| First Author | Bettelli E | Year | 2004 |
| Journal | J Exp Med | Volume | 200 |
| Issue | 1 | Pages | 79-87 |
| PubMed ID | 15238607 | Mgi Jnum | J:91376 |
| Mgi Id | MGI:3046620 | Doi | 10.1084/jem.20031819 |
| Citation | Bettelli E, et al. (2004) Loss of T-bet, But Not STAT1, Prevents the Development of Experimental Autoimmune Encephalomyelitis. J Exp Med 200(1):79-87 |
| abstractText | The transcription factors signal transducer and activator of transcription (STAT)1 and T-bet control the differentiation of interferon (IFN)-gamma-producing T helper type (Th)1 cells. Here we compare the role of T-bet and STAT1 in the initiation and regulation of experimental autoimmune encephalomyelitis (EAE), a disease initiated by Th1 cells. T-bet-deficient mice immunized with myelin oligodendrocyte glycoprotein (MOG) were resistant to the development of EAE. This protection was also observed when T-bet(-/-) mice were crossed to the MOG-specific 2D2 T cell receptor transgenic strain. In contrast, although T-bet is downstream of STAT1, STAT1(-/-) mice were highly susceptible to EAE and developed more severe and accelerated disease with atypical neuropathologic features. The function of T-bet was dominant as mice deficient in both T-bet and STAT1 were also protected from EAE. CD4(+) CD25(+) regulatory T cells from these two mice strains were fully competent and do not explain the difference in disease susceptibility.
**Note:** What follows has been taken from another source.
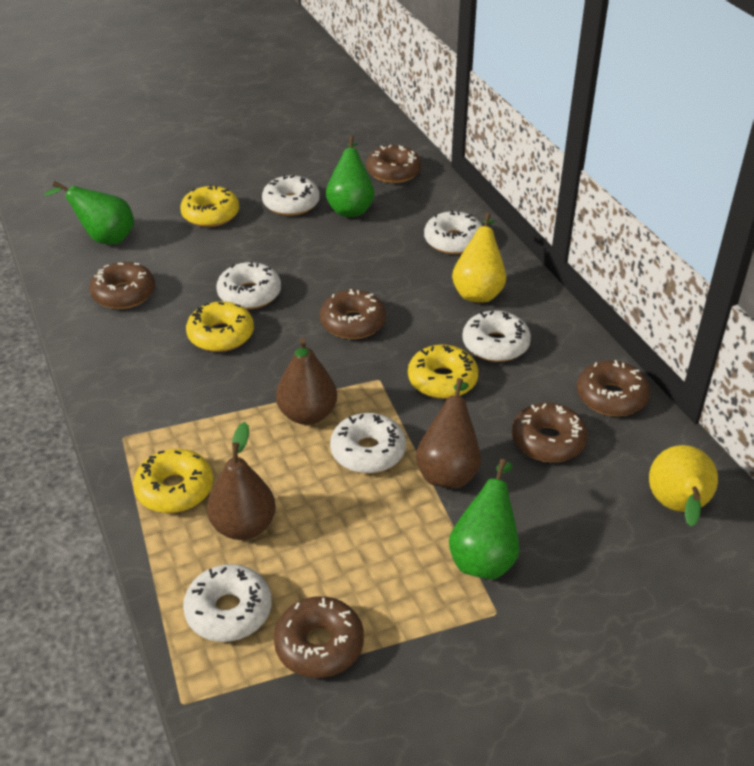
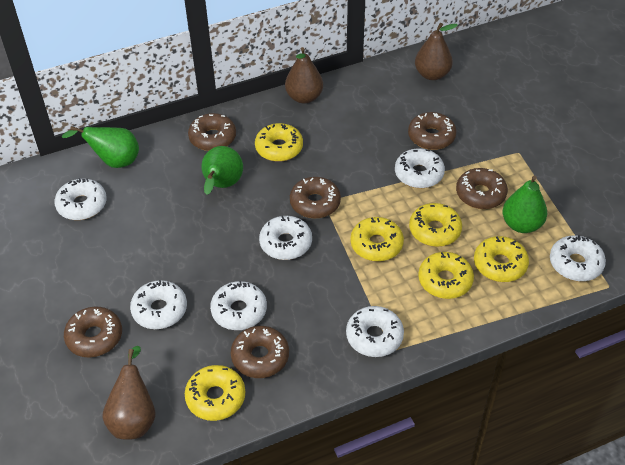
white donut: 6 -> 7
yellow donut: 4 -> 6
yellow pear: 2 -> 0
However, enhanced EAE in STAT1(-/-) mice was associated with continued generation of IFN-gamma-producing Th1 cells and up-regulation of selective chemokines responsible for the increased recruitment of macrophages and neutrophils in the central nervous system. Although the two transcription factors, STAT1 and T-bet, both induce IFN-gamma gene transcription, our results demonstrate marked differences in their function in regulating pathogenic Th1 cell responses. |